Unlike other Wilson publications, when quoting, Current Biography cited authors, publication titles, and publication dates. These sources are not included in each entry's further reading section, which included page numbers but not authors.

A 1979 reference confirmed that Current Biography is a standard biographical reference work at accredited American library schools. Current Biography Yearbook provided short obituary notices from people of all nationalities.

Its first cumulated index, in 1973, aggregated and replaced the decennial indexes contained in the 1950, 1960, and 1970 Current Biography Yearbooks. It listed names alphabetically, with references to the relevant Current Biography issue or yearbook.

In 2003, the H.W. Wilson Company began publishing an annual sister volume, Current Biography International Yearbook, which focuses on people living outside the United States. This series was discontinued after publication of the 2007 volume.

Articles in Current Biography are often used and listed as supplemental material in obituaries that appear in major media outlets.

==Contributors==
Notable contributors who have written for Current Biography include Cullen Thomas, the author of the prison memoir, Brother One Cell (2007); Mike Batistick, the author of the play, Ponies, which was produced Off-Broadway in 2003; Albert Rolls, the author of the books, Stephen King: A Biography (2008) and "Thomas Pynchon: The Demon in the Text" (2019) among others; Daniel Ford, author of "Flying Tigers: Claire Chennault and His American Volunteers, 1941-1942" (2016) and other books; and Yongsoo Park, author of the novels, Boy Genius (2001) and Las Cucarachas (2003), and the memoir The Art of Eating Bitter (2018), and writer-director of the independent feature film, Free Country (1996).

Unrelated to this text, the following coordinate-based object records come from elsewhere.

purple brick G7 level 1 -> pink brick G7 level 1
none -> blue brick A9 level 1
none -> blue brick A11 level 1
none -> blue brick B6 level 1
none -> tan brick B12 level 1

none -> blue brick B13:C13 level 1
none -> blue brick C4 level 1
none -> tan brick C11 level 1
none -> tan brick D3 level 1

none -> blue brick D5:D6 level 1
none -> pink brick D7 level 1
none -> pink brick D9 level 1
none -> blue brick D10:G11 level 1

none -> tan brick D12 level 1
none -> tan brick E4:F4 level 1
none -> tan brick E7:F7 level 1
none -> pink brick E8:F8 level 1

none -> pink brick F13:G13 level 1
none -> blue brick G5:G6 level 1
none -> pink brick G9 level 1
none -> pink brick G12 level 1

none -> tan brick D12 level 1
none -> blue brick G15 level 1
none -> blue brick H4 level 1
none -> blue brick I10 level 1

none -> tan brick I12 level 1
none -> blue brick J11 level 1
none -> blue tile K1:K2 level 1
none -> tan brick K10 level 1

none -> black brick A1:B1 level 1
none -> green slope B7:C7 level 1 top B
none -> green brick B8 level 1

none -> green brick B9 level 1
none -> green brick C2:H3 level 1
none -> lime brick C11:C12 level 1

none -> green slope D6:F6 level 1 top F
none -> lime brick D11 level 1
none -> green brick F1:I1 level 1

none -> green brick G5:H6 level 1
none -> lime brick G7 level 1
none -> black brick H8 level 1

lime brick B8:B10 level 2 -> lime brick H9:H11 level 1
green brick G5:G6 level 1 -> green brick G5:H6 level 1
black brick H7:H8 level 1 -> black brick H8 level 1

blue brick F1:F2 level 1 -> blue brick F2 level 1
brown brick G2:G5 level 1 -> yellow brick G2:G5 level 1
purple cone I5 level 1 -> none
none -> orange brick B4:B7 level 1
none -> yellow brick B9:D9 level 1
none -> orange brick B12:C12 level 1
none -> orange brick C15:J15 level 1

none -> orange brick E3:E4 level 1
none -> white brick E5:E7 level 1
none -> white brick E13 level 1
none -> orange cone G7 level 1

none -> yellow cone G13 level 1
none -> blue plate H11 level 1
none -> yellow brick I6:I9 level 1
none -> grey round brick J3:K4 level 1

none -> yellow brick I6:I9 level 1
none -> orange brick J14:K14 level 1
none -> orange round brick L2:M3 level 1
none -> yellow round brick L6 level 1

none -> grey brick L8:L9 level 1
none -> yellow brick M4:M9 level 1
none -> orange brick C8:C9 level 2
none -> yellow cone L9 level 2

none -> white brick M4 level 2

Charles Moritz served as editor-in-chief of Current Biography from 1957 until 1992. He was succeeded as editor-in-chief by Judith Graham and then Elizabeth A. Schick. From 1998 to 2011, the editor-in-chief was Clifford Thompson, winner of a 2013 Whiting Writers' Award for nonfiction for Love for Sale and Other Essays and author of Twin of Blackness: A Memoir as well as a novel, Signifying Nothing.